This might be a bit more asking for advice than a debate, but I could see it going that way, and I dont mind, as I am looking for what people will think.

My DS will be 2 in November. He has a big sister and therefore loves anything girl. He adores sparkles and shoes and pink, and when there is dress up clothes involved he always wants to wear the fancy dress. I have absolutely no problem with this and let him dress up in whatever he wants at the house or at playgroups.

My mom just sent the kids some Halloween costumes so we have a few choices including the ones I had already borrowed. For Conner I have an Alien from toy story, or a duck, and for DD (Ari) I have a Barbie fairy, or a pink Disney princess costume (My mom got a smoking deal on the brand name ones).

The issue is that Conner desperately wants to be a fairy. He wants to wear the Barbie fairy dress, and when he had to give that one up to his sister he went and got her old fairy costume from the dress up box and begged to have it put on.

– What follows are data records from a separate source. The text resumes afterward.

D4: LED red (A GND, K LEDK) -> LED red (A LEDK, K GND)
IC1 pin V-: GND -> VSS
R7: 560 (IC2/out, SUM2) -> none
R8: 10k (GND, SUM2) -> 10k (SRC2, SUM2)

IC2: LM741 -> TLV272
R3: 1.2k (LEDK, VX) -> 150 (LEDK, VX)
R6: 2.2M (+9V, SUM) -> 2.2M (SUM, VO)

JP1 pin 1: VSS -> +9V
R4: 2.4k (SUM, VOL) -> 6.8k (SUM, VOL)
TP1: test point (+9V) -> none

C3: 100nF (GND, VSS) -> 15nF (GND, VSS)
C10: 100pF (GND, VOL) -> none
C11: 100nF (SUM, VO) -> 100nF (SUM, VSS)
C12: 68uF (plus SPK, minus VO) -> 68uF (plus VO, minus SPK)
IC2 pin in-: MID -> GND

So... Would you let your son dress as a fairy for Halloween? (and for the record, it is definitely a girl costume with a skirt and headband)

One option I have is to let him wear the fairy costume to playgroup for their party and force him to wear the duck trick or treating.

I'm really not sure what to do. I want to be really open minded about it and let him wear whatever he wants, but at the same time I don't want him to be made fun of and called a girl.

Another question, What would your reaction be to seeing a little boy dressed as a fairy for Halloween?

ftmom's picture
Joined: 09/04/06
Posts: 1538

This is the costume in question.

Alissa_Sal's picture
Joined: 06/29/06
Posts: 6427

That's a hard one - I would feel the same way. I would want to let him be whatever he wants, but I also wouldn't want kids to make fun of him. Is there a way that you could make him a boy fairy? Like, give him fairy wings and a wand, but not the dress?

Alissa_Sal's picture
Joined: 06/29/06
Posts: 6427

Oh yeah, and the other question - it wouldn't bother me to see a boy dressed as a fairy in a dress for Halloween....but to be honest it would make me wonder a little bit.

Joined: 03/08/03
Posts: 3183

"Alissa_Sal" wrote:

That's a hard one - I would feel the same way. I would want to let him be whatever he wants, but I also wouldn't want kids to make fun of him. Is there a way that you could make him a boy fairy? Like, give him fairy wings and a wand, but not the dress?

That's what I was thinking. My daughter has a book about fairies with a boy fairy in it.

When my son was little and wanted pink Dora gloves (a lot easier to address), I told him that I would buy them for him, but that the other kids were definitely going to tell him he was wearing girl gloves and say a lot of things to him. I said that I didn't think there was anything wrong with it, but that other kids would make a lot of comments and think that they had to belong to a girl. He thought about it for a while, said he wanted them anyway, and then changed his mind.

I think you have to tell them the truth about what can happen.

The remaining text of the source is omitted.